Rbm10, an RNA-binding protein, is crucial for regulating alternative splicing of primary transcripts [1,2,3,4,6]. It has been linked to various cellular processes and diseases. In the p53 pathway, Rbm10 is a regulator of the tumor suppressor p53, and its loss of function can lead to cancer-related phenotypes [2].

In an EGFR-driven lung adenocarcinoma (LUAD) mouse model, lung-specific ablation of Rbm10 promoted tumor development, similar to Trp53 ablation, leading to overlapping gene expression changes enriched in cancer-related pathways. Rbm10 loss also induced key RNA splicing changes in both mice and LUAD patients [5]. In thyroid cancers, Rbm10 loss-of-function mutations are enriched in those with distant metastases. Rbm10 loss generates exon inclusion in transcripts regulating ECM-cytoskeletal interactions, leading to RAC1 activation and metastatic competency in mouse HrasG12V/Rbm10KO thyrocytes [7].

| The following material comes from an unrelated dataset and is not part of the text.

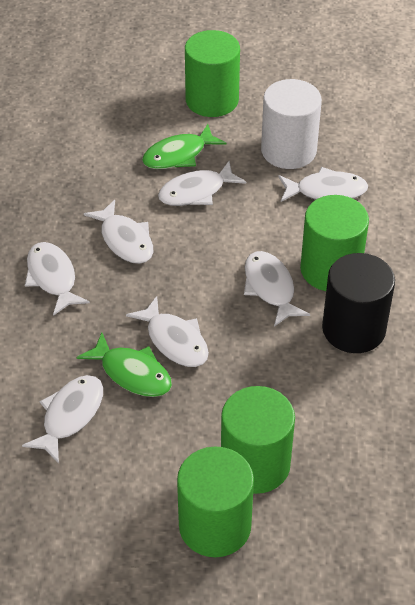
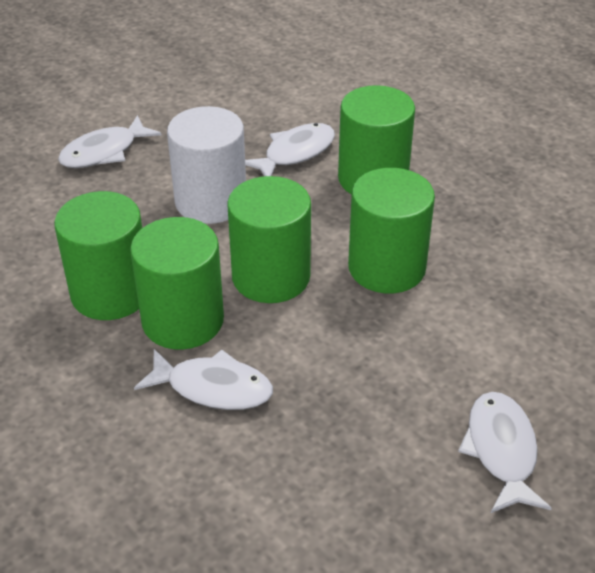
black cylinder: 1 -> 0
green cylinder: 4 -> 5
green fish: 2 -> 0
white fish: 7 -> 4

In conclusion, Rbm10 plays a vital role in regulating alternative splicing and is involved in important cellular pathways like the p53 pathway. The use of gene knockout mouse models, such as in LUAD and thyroid cancer studies, has revealed its significance in tumorigenesis and metastasis. Understanding Rbm10's functions can potentially provide new therapeutic strategies for related diseases [2,5,7].